Large mean tempered dogs work really well.


----------



## slowforthecones (Apr 20, 2009)

gear junkie said:


> What kind would you recommend and can you post a link? I haven't seen anyone mention a wheel lock-same as what the city puts on your tire when you owe money on parking tickets. What do you think?


 You mean those parking boots...I have two. They work great, with a parking boot on....it makes your vehicle more difficult to be towed by the parking nazi or a thieft. I have gotten many parking tickets before but never got towed because the boots, one on the rear and one on front installed make them have to wait for a large flatbed..by that time I'm done with my call, run to my van and take the ticket graciously while smirking at the tow driver. Parking tickets in my area are built into the overhead of each job.


----------



## RollinSoLo (Sep 22, 2009)

Best deterrent is have all your plumbers get a ccw license .


----------



## SewerRatz (Apr 25, 2009)

All out trucks have Cargo deadbolt locks http://www.cargovanlocks.com/CargoLockElectronicDeadBoltLock.aspx I had a youth, smash out my cab window but he still couldn't get into the back at all since I have a bulk head and the back and side doors have the deadbolts which only open by remote.


----------



## Master Mark (Aug 14, 2009)

*seeel cage mesh wire*

I never worry about being towed..or about having the whole truck stolen... 

that steering wheel lock is a good idea for that.
perhaps I should get one of them. for my home......


I only worried about getting my tools stolen...

we have heavy duty sheets of steel cage wire
bolted to all windows on sides and back of our ford trucks.. 

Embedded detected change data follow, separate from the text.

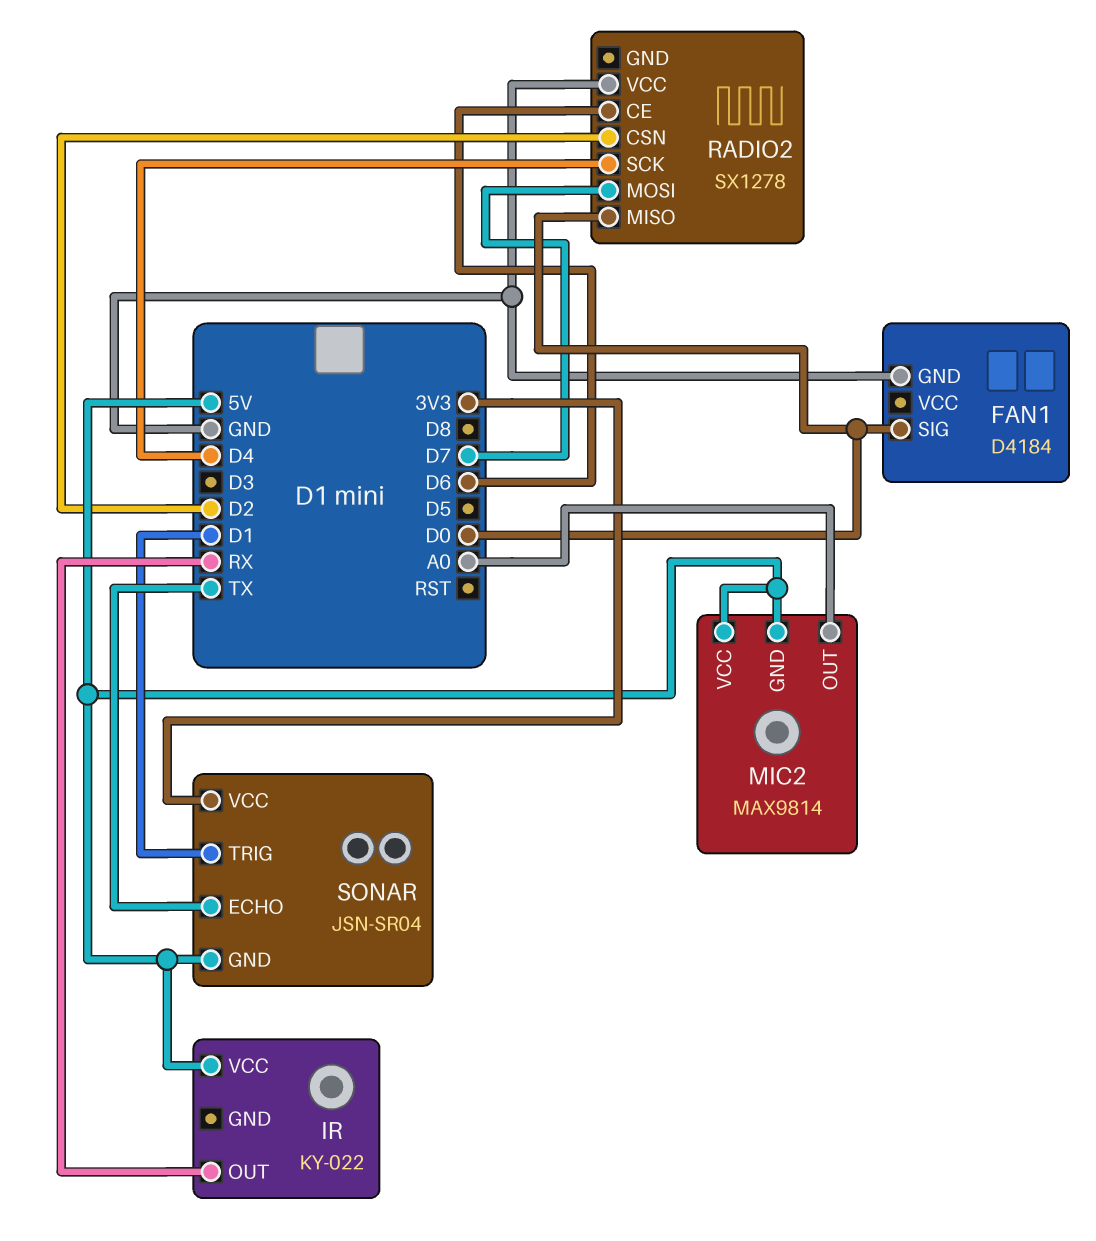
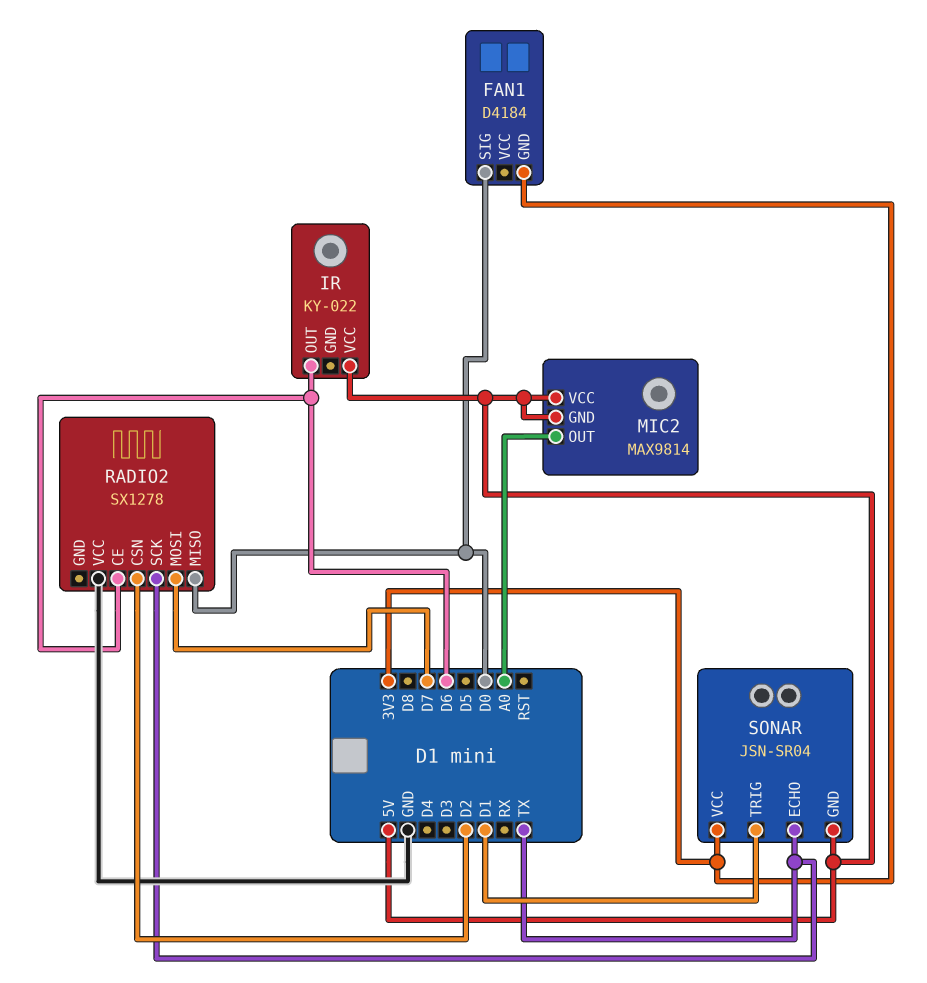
FAN1 pin GND: GND -> 3V3
IR pin OUT: RX -> D6
RADIO2 pin SCK: D4 -> TX

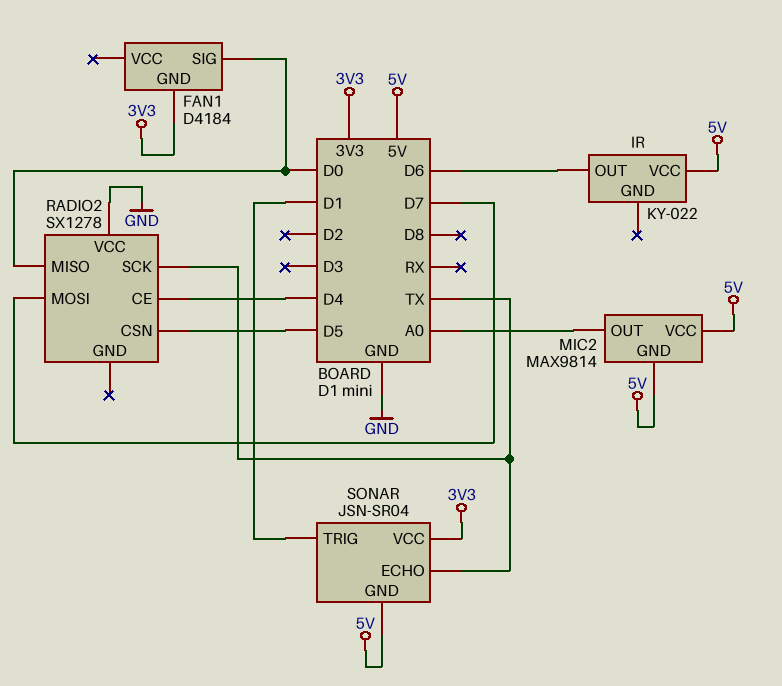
RADIO2 pin CE: D6 -> D4
RADIO2 pin CSN: D2 -> D5

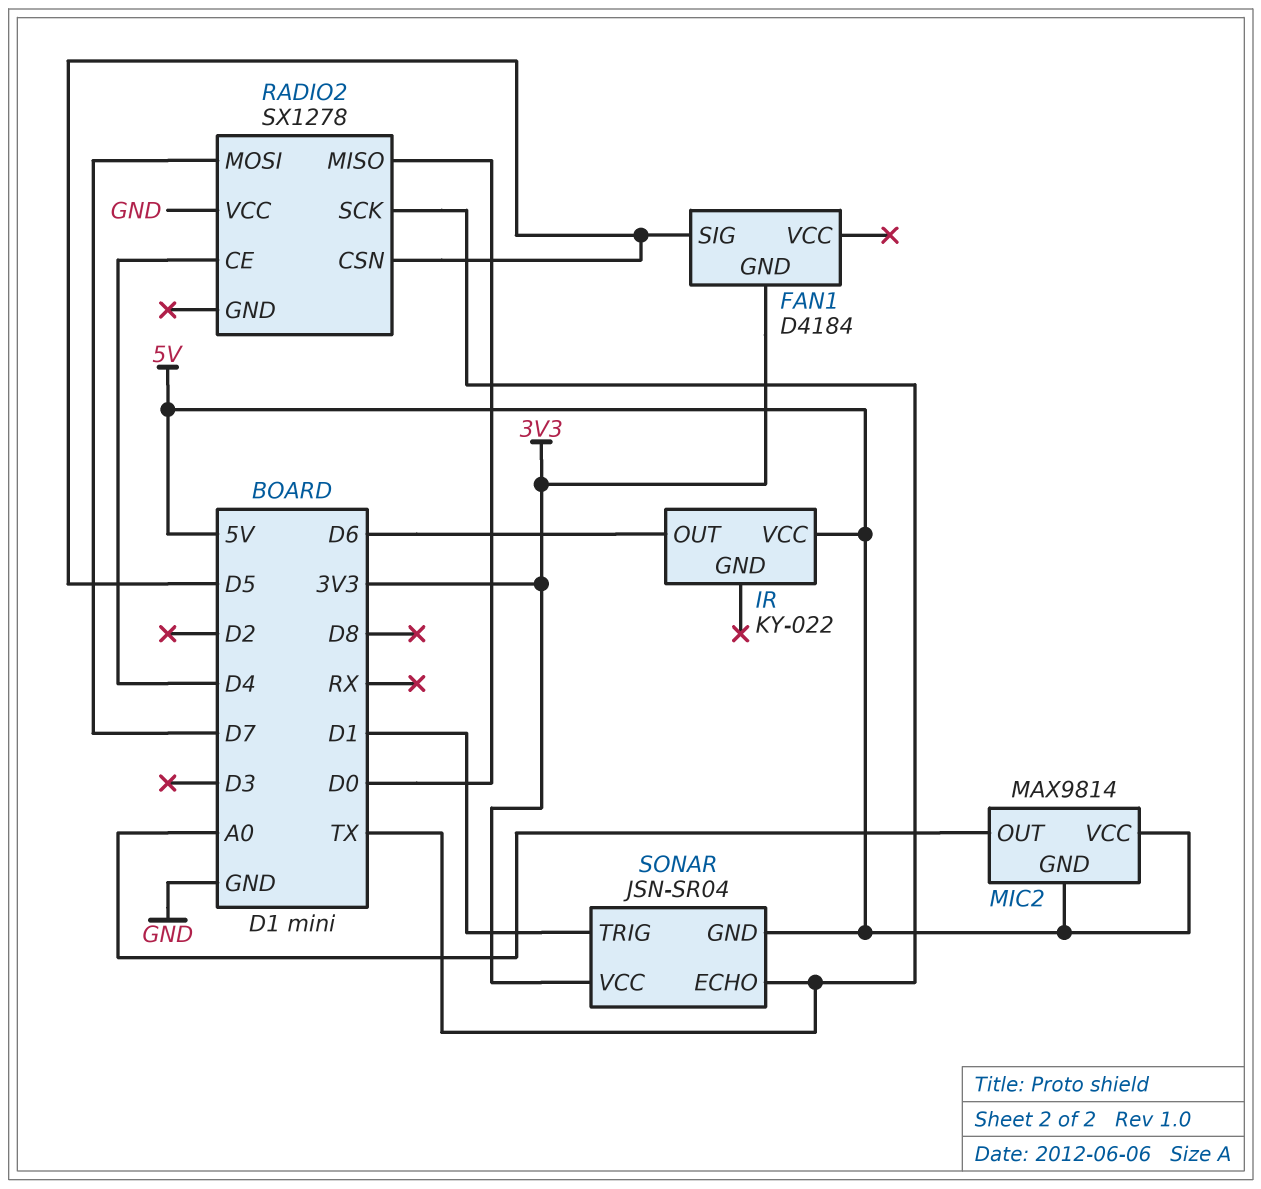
FAN1 pin SIG: D0 -> D5

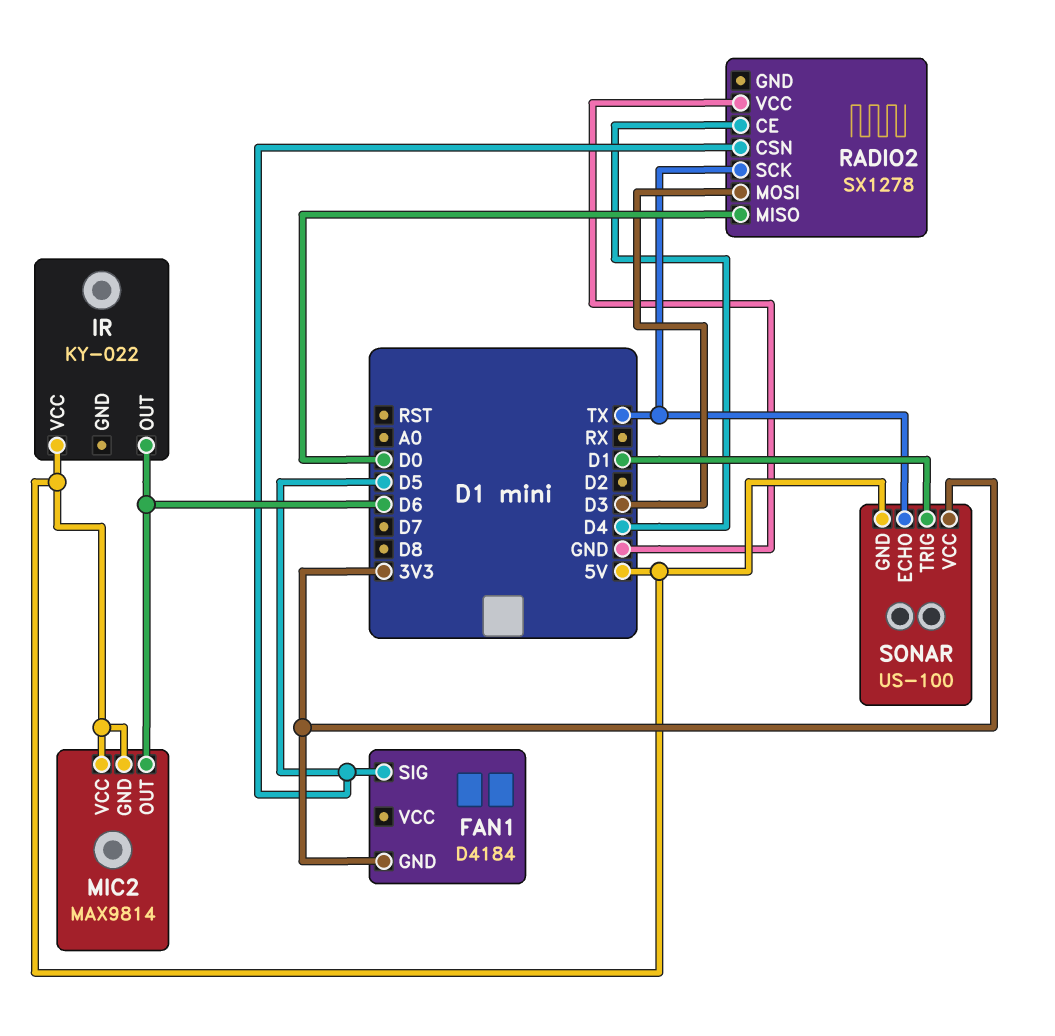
MIC2 pin OUT: A0 -> D6
RADIO2 pin MOSI: D7 -> D3
SONAR: JSN-SR04 -> US-100

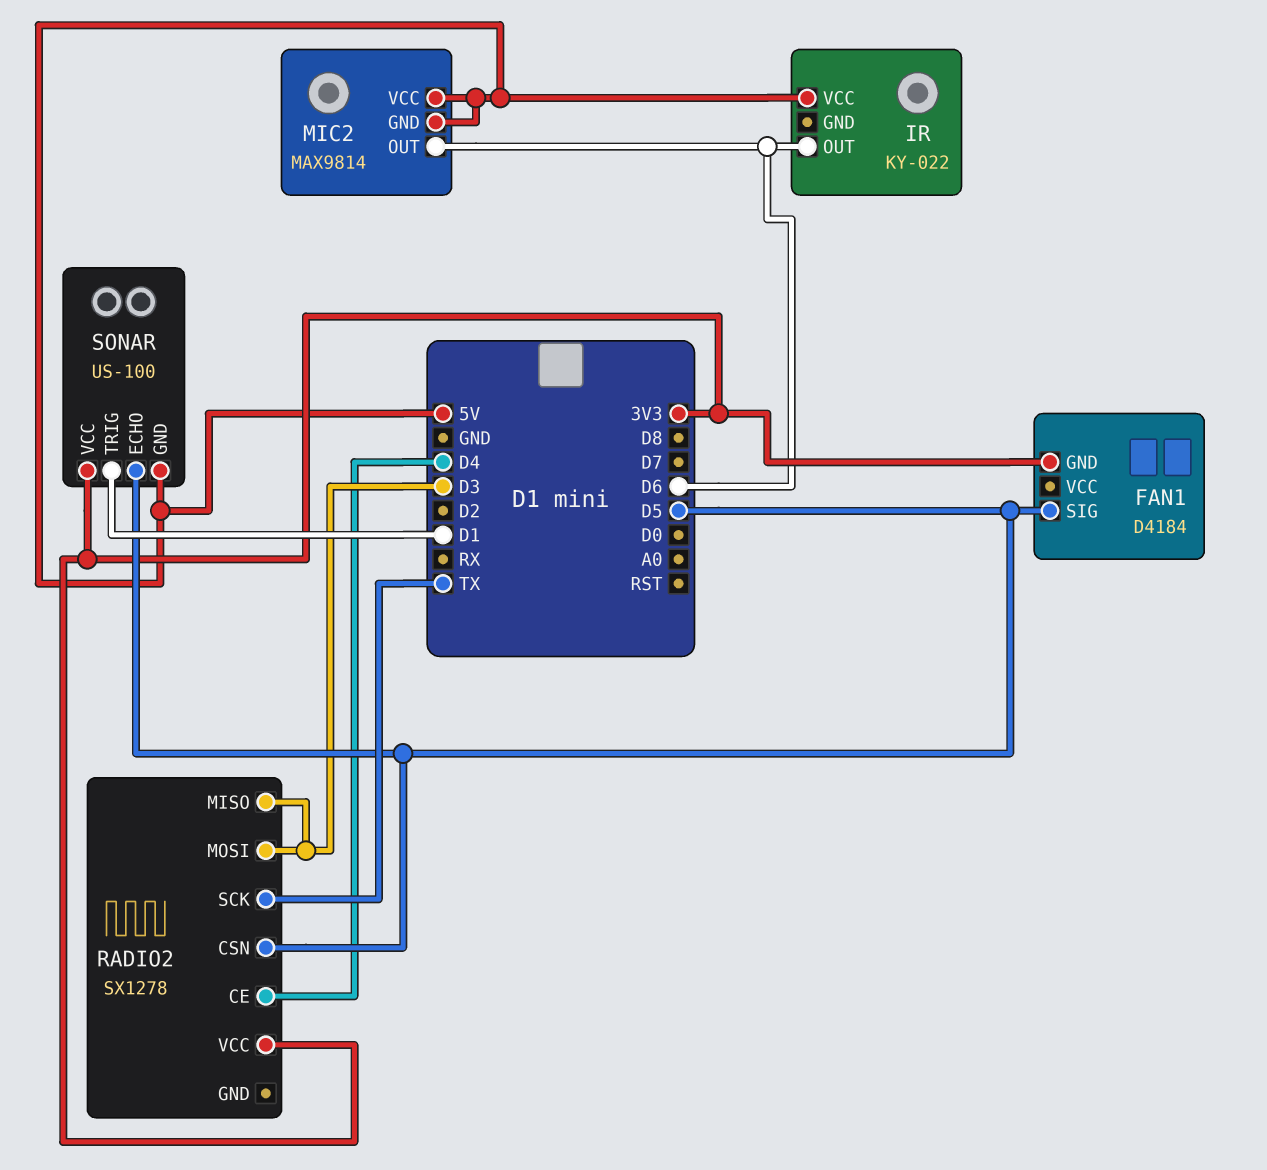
RADIO2 pin MISO: D0 -> D3
RADIO2 pin VCC: GND -> 3V3
SONAR pin ECHO: TX -> D5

I have torn off the inner finger locks, so if they were to get inside the truck they cant unlock the doors without a key

also we have a wall that separates the front from the back area of the truck..


The mesh wire looks like what they use in prison transport busess , I think when they see that cage on the windows, 

it scares them away... it must remind them of their last trip up river:laughing::laughing: .


----------



## pauliplumber (Feb 9, 2009)

<-- See avatar


----------



## hulihan (Aug 11, 2009)

9mm, I have something probably no one has ever considered, are you ready, you know that signal indicator you pull in to flash your driving lights, or you push down for right turn signal and push up for left etc..................... Well that is a kill switch, you can not start any of our trucks unless you click the brights, along with alarm systems wired into the horn so they sound different from all the rest, they tried to steel one of my trucks, they tried all night, even had a bucket full of tools and a hammer, could not figure out the kill switch, cost 40.00 to install


----------



## Master Mark (Aug 14, 2009)

*That Is A Great Idea....*



hulihan said:


> 9mm, I have something probably no one has ever considered, are you ready, you know that signal indicator you pull in to flash your driving lights, or you push down for right turn signal and push up for left etc..................... Well that is a kill switch, you can not start any of our trucks unless you click the brights, along with alarm systems wired into the horn so they sound different from all the rest, they tried to steel one of my trucks, they tried all night, even had a bucket full of tools and a hammer, could not figure out the kill switch, cost 40.00 to install


 
I am gonna have to look into that ..

if they dont know where to find the kill switch, its all just a waste of time for them... thats too simple.....


----------



## Optimus Primer (May 20, 2009)

hulihan said:


> 9mm, I have something probably no one has ever considered, are you ready, you know that signal indicator you pull in to flash your driving lights, or you push down for right turn signal and push up for left etc..................... Well that is a kill switch, you can not start any of our trucks unless you click the brights, along with alarm systems wired into the horn so they sound different from all the rest, they tried to steel one of my trucks, they tried all night, even had a bucket full of tools and a hammer, could not figure out the kill switch, cost 40.00 to install


We have considered it now.


----------



## TheMaster (Jun 12, 2009)

I have a simple alarm. Out on jobs I use the alarm. I have a home office so at night I use a 12 ga shotgun with a weapon light on it and the alarm. 00 buckshot. Here we can protect our homes and property with lethal force.


----------



## Optimus Primer (May 20, 2009)

TheMaster said:


> I have a simple alarm. Out on jobs I use the alarm. I have a home office so at night I use a 12 ga shotgun with a weapon light on it. 00 buckshot. Here we can protect our homes and property with lethal force.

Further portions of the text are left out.